Tout en haut, bien au-dessus de la touffeur de l’Oasis, le ciel est noir d’un bout à l’autre de son chemin, immensément étendu, à la manière d’un hiéroglyphe gardant jalousement son secret. Quelques nuages cotonneux en rythment l’espace, simple ponctuation posée sur cette profonde énigme des choses toujours en fuite d’elles-mêmes. Ce sont comme de minces consciences interrogeant une autre, de plus lointaine origine. L’horizon, cette mesure du projet humain, se réduit au sombre pointillé d’un mince ponton, comme si, à la limite du ciel et de l’eau, un murmure questionnant se levait, circonscrit à son propre balbutiement. De quelle parole est-il la manifestation : de la Nature, de l’Être, de l’Homme en son devenir Homme, c’est-à-dire se comprendre dans le Monde et en tirer quelque boussole orientant sa marche le long du chemin escarpé de son Destin ?
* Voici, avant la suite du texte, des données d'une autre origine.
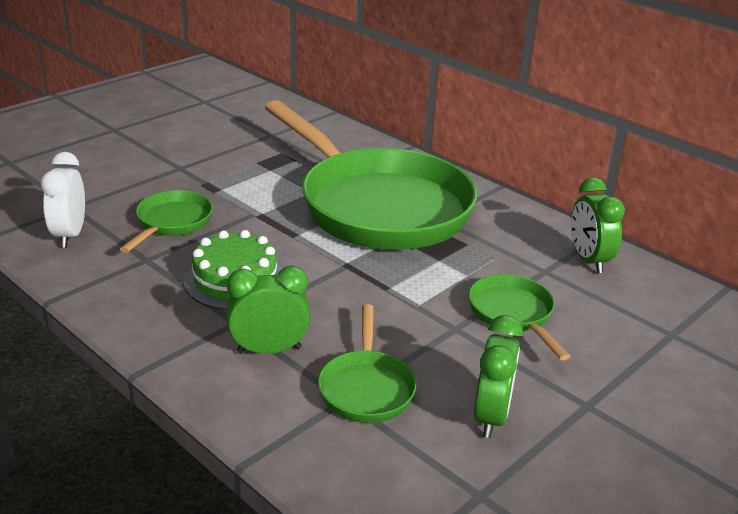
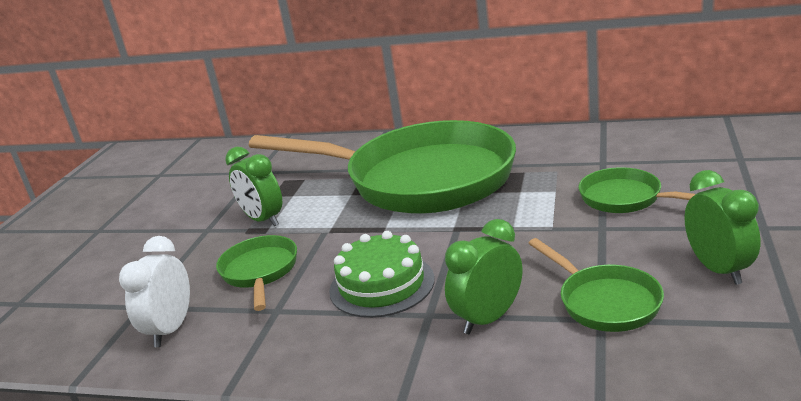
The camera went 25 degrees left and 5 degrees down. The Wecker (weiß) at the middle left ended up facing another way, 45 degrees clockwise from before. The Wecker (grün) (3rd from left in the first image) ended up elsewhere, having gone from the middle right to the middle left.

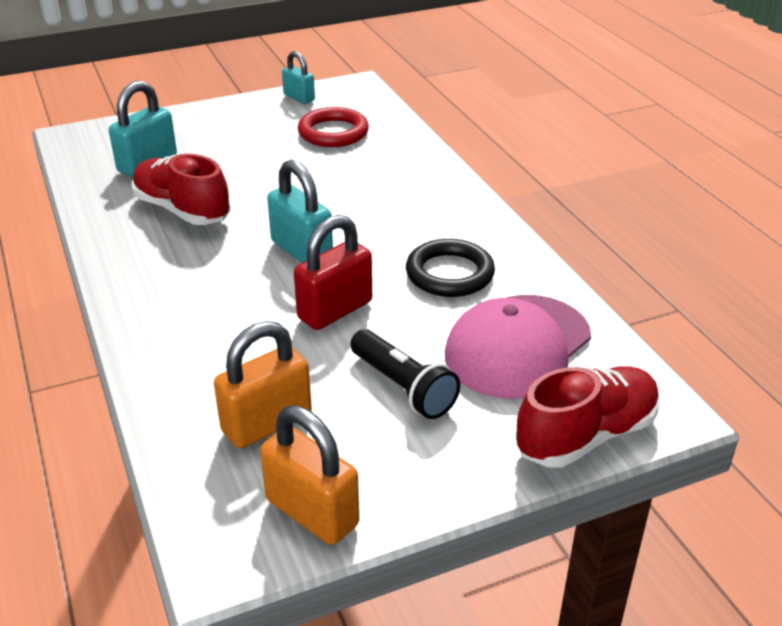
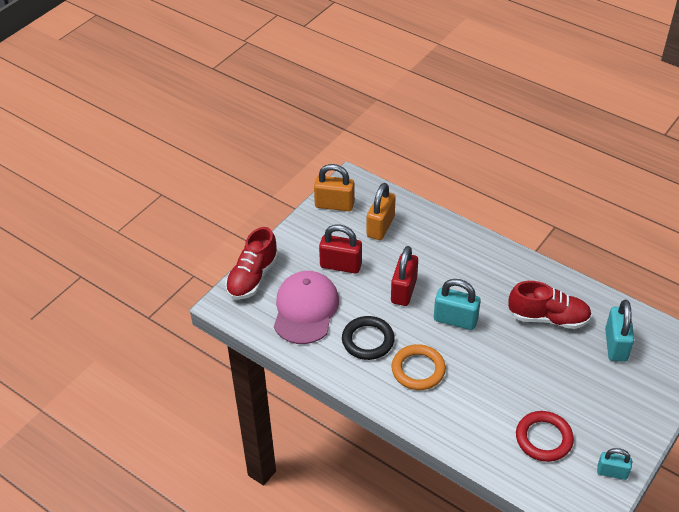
The camera went 150 degrees right and 10 degrees up. Where the Taschenlampe (schwarz) stood at the centre, the Vorhängeschloss (rot) (1st from left) came to stand at the centre. The second view gained the Ring (orange) at the bottom centre.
L’eau, cette sorte de fondement d’où tout semble sortir, est étale, blanche infiniment, à peine tachée de gris, silence à peine effleuré de la présence de deux bâtons, ils semblent être la mémoire du sol dont ils proviennent. Merveilleuse et étrange présence de l’eau. Mesure fascinante s’il en est. Eau lustrale et, symboliquement, nous rétrocédons au lieu même de notre naissance en ces eaux amniotiques qui sont nos eaux baptismales, nos eaux primordiales, nous en avons oublié leur essentialité mais elles, ne nous ont jamais laissé aller au hasard des chemins, elles battent encore en nous, elles sont notre flux interne, certes inconscient, mais combien fondateur de qui nous sommes en notre singularité. Et puis, cette barque semi-immergée, ce genre d’Arche de Noé échouée dans l’eau grise de la lagune, n’est-elle l’équivalent sémantique
du flottement infini des steppes de Mongolie,
de la palpitation secrète de la vie nomade dans le Gobi,
de la persistance à être de ce lac libre de la Terre de Feu,
toutes choses symboliques qui,
bien qu’éloignées,
ne font que nous reconduire
au plein de notre être,
dans cette Insularité constitutive,
dans cette belle Oasis qui
ne replie son germe sur soi
qu’à mieux préparer la moisson future :
une éclaircie pour le Genre Humain.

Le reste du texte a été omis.